When the British sailed into Sydney Harbour and planted the flag on Gadigal land, they claimed it on behalf of the Crown, and set up a penal colony. Some people celebrate it as Australia Day; we commemorate it as a Day of Invasion. We are still a nation divided. A new system was introduced to our land. The conflict began and continues today.

We were once 100% of the population of our land; today we make up only 3%. For most Indigenous people there is despair, there is intergenerational trauma. We experience racism, like other minority groups in Australia. We have the highest rates of youth suicide in the world. Even though there have been attempts to assimilate us, we have survived and hold strongly onto our identity and culture. We need to move to a place where we can address and look at the truth. We need to step into a process of restorative justice.

We are the oldest surviving living culture on the planet and all of our ceremonies are very human at their core and essence. To understand our world, I describe it as a triangular balance. There is a sacred world, a human world, and the physical world, the environment.

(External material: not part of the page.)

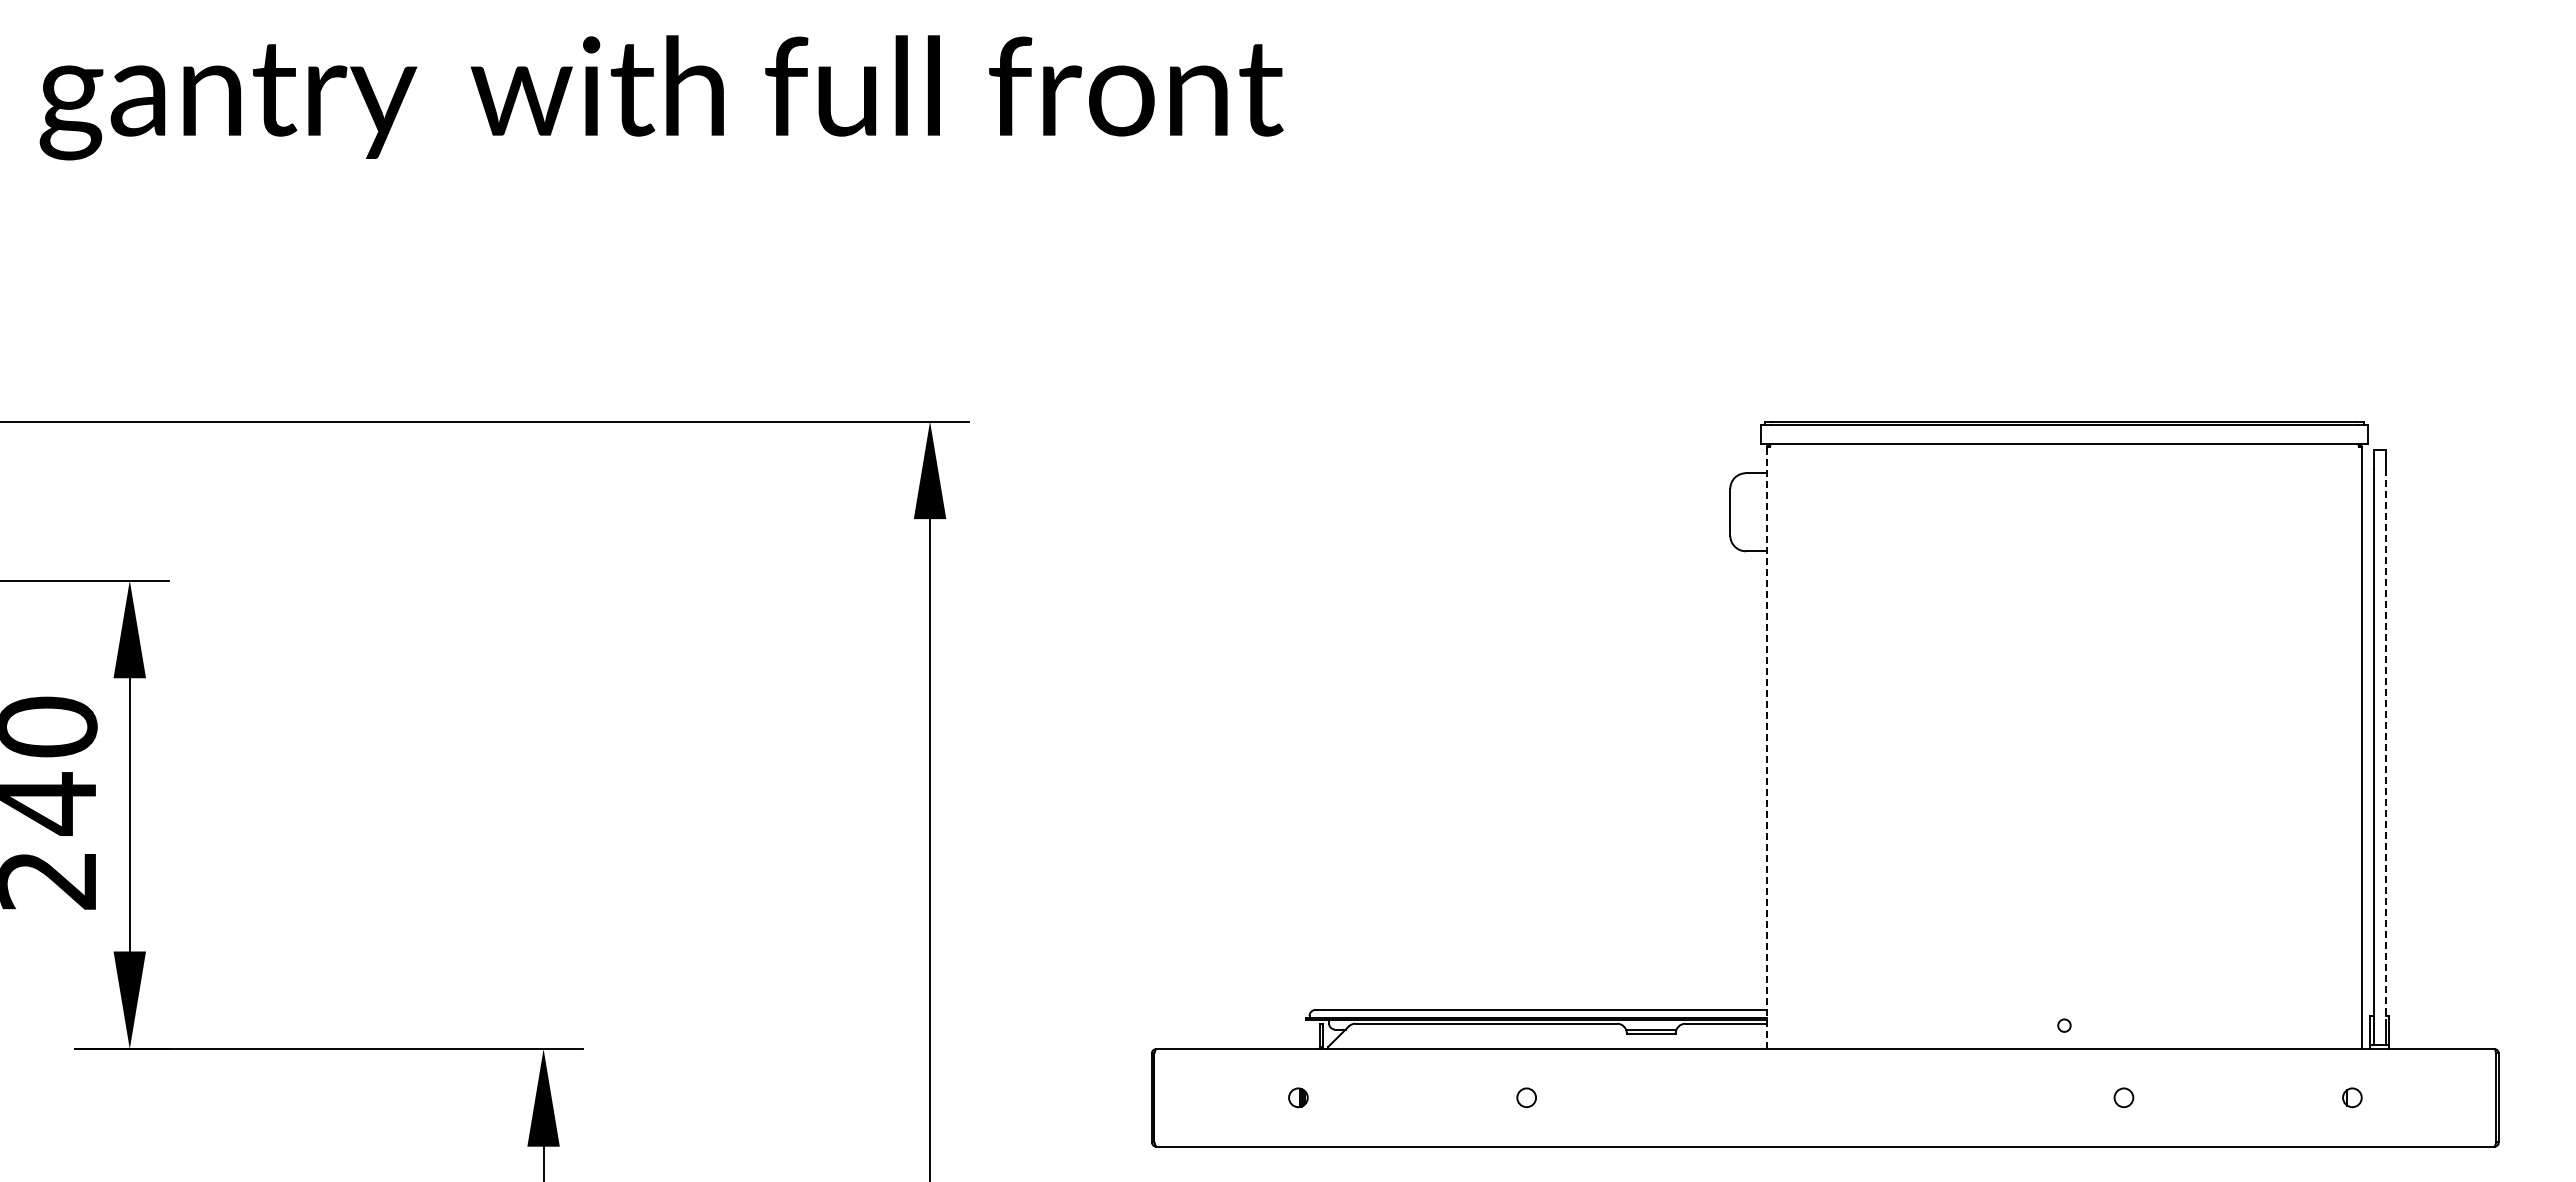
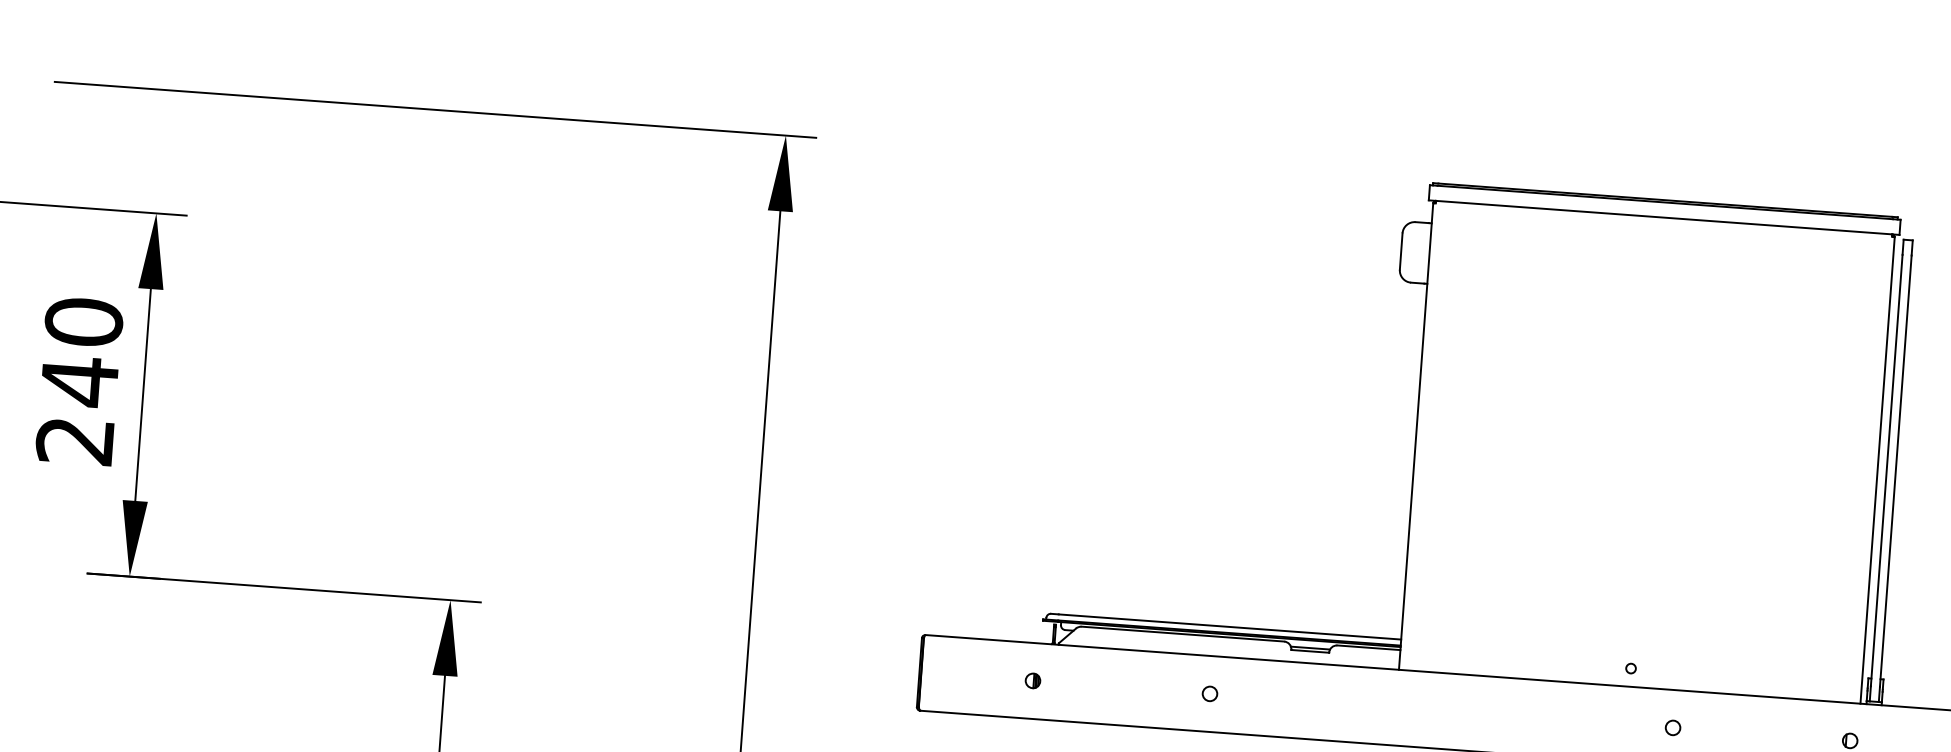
line: (2385, 747) -> (1895, 471), dashed -> solid
line: (1766, 748) -> (1415, 436), dashed -> solid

When that is in balance, then we are happy and we are healthy and we are at peace. When one of those things is taken away, it’s like the three-legged milking stool - it simply falls over.

The things we want to share with humanity are important and are about living more sustainably.

The earth is shifting on its axis and we’re moving into a feminine Dreaming track. It speaks to us as humans and to the duality of who we are. We are born with a gender and we also embody the masculine and the feminine within us all. It’s time for the feminine to come forth in men and women, so we can do things differently, with balance.

The cultural principles that we embody are about connection and belonging. You take what you need, not what you greed, and you only move as fast as the slowest. In traditional terms, the slowest are children, mothers carrying babies, and older people. Our wealth was not in monetary terms. It was seen as having water, food, shelter and family. If we had those things, we were rich and had abundance. It was enough.

When you are born, the analogy is that you are given light-coins. You are born as energy, you are light. The choice is, if we live life with purity and tolerance, you are given light.  The more you do that, the more light you receive. If we live in the shadow, then you live spending your light-coins. If you keep living that way, you not only spend your coins, you consume the light of your children, and your grandchildren and your great-grandchildren. Your future family line is born in deficit.  So the choice is ours.

The work that I’ve been doing to build trust through the Gaimaragal Group has been to bridge the gaps, to break down the barriers and try to build trust between Indigenous and non-Indigenous people in Australia, because we can’t afford any more time doing what we’re doing. So it’s about bringing forth the ancient knowledge and wisdom for modern-day application, and we’re working to change some of the mainstream systems to see who we are as Indigenous people in Australia. We want to share our cultural knowledge, and we want to dovetail that with the mainstream thinking, whether it’s in health, housing or education.

Whilst there have been things that have harmed us as Indigenous people, my culture is very beautiful and it speaks to our humanity. I want to share a small ceremony with you today that I have been taught and given permission to share, as a gift to all of you. This normally would be done with ochre (a type of paint) and we would be honouring Mother Earth through the scared ochre when putting four dots of ochre on our face.  The words were changed for the conference to honour the divinity in all of us, whatever cultural and religious or spiritual background we come from.

May the sacredness in me open my higher self to the oneness of creation so I may honour it.

May the sacredness in me open my mind to the different ways and beliefs of others so I may honour them.

May the sacredness in me open my ears so I can truly hear what others are saying so I may honour them.

May the sacredness in me only allow words of kindness and wisdom to pass through these lips.